Build the code with the following commands:

cd URL-Shortener/url-shortener-build
mvn clean install

Running

The above commands will produce a WAR file in the directory url-shortener-web/target/ that can be deployed to any recent Java application server (Servlet 2.4 or greater).

Alternatively, you can simply run it like this from the command line, which uses embedded Tomcat 7 as the app server and H2 as the database:

cd url-shortener-web
mvn tomcat7:run

Then open your browser to this address: http://localhost:8080/url-shortener-web/

Editing

You don't have to use an IDE, but if you want to use Eclipse, then you can import the projects into Eclipse. Click File -> Import -> Maven -> Existing Maven Projects -> Select root directory: the URL-Shortener location -> click Finish

Now you can go to the Servers view, and create a new Tomcat v7.0 Server. Then you'll be able to right-click the url-shortener-web project -> Run As -> Run on Server

Technologies

This is a web application written in Java. It illustrates how to use Struts 2 and Spring 3.2 frameworks. Struts Actions and Tags handle the display logic, and Spring dependency injection is used for services and wiring things together.

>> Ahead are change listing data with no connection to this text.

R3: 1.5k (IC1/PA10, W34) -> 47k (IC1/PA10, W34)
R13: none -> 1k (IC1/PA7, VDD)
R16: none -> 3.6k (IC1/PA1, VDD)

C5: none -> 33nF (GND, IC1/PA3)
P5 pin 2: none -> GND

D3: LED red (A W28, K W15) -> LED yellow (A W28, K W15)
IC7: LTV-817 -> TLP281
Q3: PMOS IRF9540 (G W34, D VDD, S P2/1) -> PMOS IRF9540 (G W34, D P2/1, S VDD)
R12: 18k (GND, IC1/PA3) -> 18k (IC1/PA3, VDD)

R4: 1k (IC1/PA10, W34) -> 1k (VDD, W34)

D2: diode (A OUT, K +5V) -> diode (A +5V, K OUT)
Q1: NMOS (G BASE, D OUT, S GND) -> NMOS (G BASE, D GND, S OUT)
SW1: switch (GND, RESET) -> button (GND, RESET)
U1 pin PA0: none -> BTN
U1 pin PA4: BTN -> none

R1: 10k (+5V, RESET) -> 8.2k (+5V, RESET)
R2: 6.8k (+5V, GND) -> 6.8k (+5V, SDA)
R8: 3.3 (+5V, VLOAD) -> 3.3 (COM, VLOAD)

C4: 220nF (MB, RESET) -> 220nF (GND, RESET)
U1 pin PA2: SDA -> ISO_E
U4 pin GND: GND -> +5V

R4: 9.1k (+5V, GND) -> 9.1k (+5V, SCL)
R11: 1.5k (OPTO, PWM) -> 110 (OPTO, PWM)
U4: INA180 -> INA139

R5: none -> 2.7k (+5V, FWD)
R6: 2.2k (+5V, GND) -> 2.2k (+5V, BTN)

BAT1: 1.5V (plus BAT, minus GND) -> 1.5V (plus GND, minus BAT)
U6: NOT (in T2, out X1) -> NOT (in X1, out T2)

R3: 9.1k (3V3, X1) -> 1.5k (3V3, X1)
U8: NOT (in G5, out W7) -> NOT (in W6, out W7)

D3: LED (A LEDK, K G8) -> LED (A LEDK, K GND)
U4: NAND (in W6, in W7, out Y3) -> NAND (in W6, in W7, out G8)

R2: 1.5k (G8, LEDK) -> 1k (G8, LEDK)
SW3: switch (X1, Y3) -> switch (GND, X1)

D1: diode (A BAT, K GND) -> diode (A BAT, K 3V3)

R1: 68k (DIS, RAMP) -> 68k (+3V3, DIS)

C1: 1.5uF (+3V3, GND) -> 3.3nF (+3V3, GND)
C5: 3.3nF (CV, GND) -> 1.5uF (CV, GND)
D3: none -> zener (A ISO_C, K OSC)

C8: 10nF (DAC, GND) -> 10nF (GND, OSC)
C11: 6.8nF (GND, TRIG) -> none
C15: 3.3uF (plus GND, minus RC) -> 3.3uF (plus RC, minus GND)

It uses JPA 2.0 for data persistence, with help from the Spring Data JPA project. Validation is done using JSR 303.

Deploying

For testing purposes, this application needs only Maven to run. However, for production usage, you will need a full-fledged database and application server.

Database

On your application server, you should create a JNDI datasource with the name jdbc/url_test. Drivers are bundled in this application for MySQL 5 and H2.

If you want to use MySQL, then the JNDI entry is all you need. You can optionally remove the H2 configuration entry (spring-h2-database.xml) referenced inside this file: url-shortener-web/src/main/webapp/WEB-INF/web.xml.

If you want to use a different database, then add the driver to your pom.xml files (in the build and domain projects) and then update env-prod.properties with the appropriate database dialect.

App Server

This application uses JavaEE 6 API's, but it assumes you will be deploying to a simple servlet container like Apache Tomcat, so implementation libraries are included by default.

The default configuration will build a WAR file that is not appropriate for a full-fledged JavaEE 6 server! For instance, if you are using IBM Websphere 8, then the Java Persistence API 2.0 (JSR 317) and the Bean Validation API (JSR 303) dependencies will already be provided, so you don't need Maven to include those in the WAR.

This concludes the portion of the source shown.